I just happened along the wonderful blog of the Letter Writers Alliance. It’s not about philately per se. It’s about the love of sending and receiving letters, real physical letters sent by snail mail, and all aspects thereof. From it’s mission statement:
In this era of instantaneous communication, a handwritten letter is a rare and wondrous item. The Letter Writers Alliance is dedicated to preserving this art form. Prepare your pen and paper, moisten your tongue, and get ready to write more letters!
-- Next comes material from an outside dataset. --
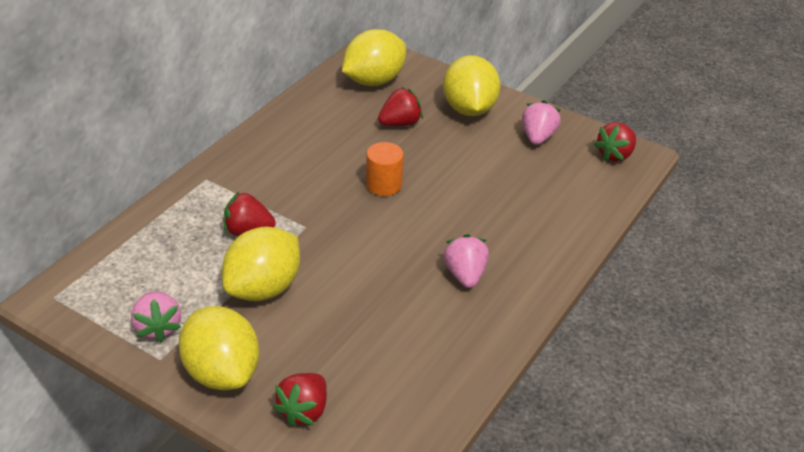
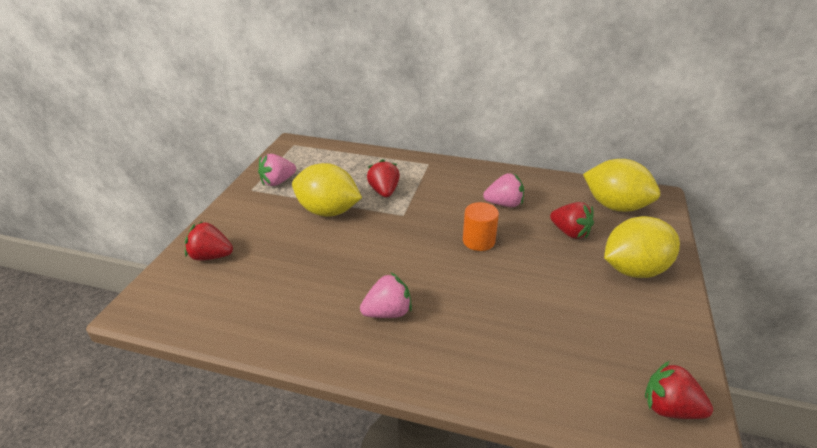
camera: 75 degrees right, 5 degrees down
(222, 372) = (243, 214): yellow lemon -> none
(537, 137) = (637, 329): pink strawberry -> pink strawberry (504, 204)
The LWA blog gives a lot of attention to stamps, as well, but from a much more humanistic perspective than other philatelic blogs I’ve seen. It celebrates stamps as beautiful things in and of themselves, without regard to how rare they are, or how much they’re worth. It recognizes a value of stamps that many philatelists ignore: these are things that are created to transport a letter from one human to another. This is something that occasionally is almost overwhelming when I’m working on my collection. There’s a history in a canceled stamp. Someone bought that stamp. Their tongue moistened it and their hand pressed it on an envelope. Very old stamps would have been hand sorted and hand canceled. A mailman (or femailman as the case may have been) walked up to the mailbox and dropped it in. Somebody received that letter and read its contents. It could have been anything from a love letter to a bill to an advertisement, but it was a communication from one person to another, enabled by the stamp. How many hands did that stamp pass through before it came into my collection? “Used, hinged,” is second only to “damaged” as the most worthless of stamps, but think about who soaked that stamp off its envelope and put it into an album, and who else pulled that stamp out of the album. In my stamp collection there are connections to hundreds of thousands of people who I can never know anything about! But I digress. The LWA blog doesn’t necessarily talk about any of that, but it reminds me that stamps can be about more than just the physical fact of the stamp, and that’s a great thing!
I’m tempted to join the LWA. Membership is only $3. But to be honest, it’d make me feel a little hypocritical. My actual letter writing happens once a year with our annual pantheistic holiday card. Maybe this is because I never really learned how to write a casual letter. Letter writing for me was always about seduction and foreplay. I was always awkward with the spoken word, but in print I could be Casanova. I’d choose paper and ink as carefully as my words, and often the letters were epic multimedia montages. All to win or to sustain the love of a distant damsel.
This was back before email and Unlimited Family and Friends calling plans. Think about that for a moment. Every communication with a distant somebody took real effort and cost money. Do people even write real, physical love letters anymore? Or do they just send a text message?
There are qualities of physical letters that email will never capture. There are possibilities for communication that only exist in physical form. I’m glad the Letter Writers Alliance is around to help us remember that!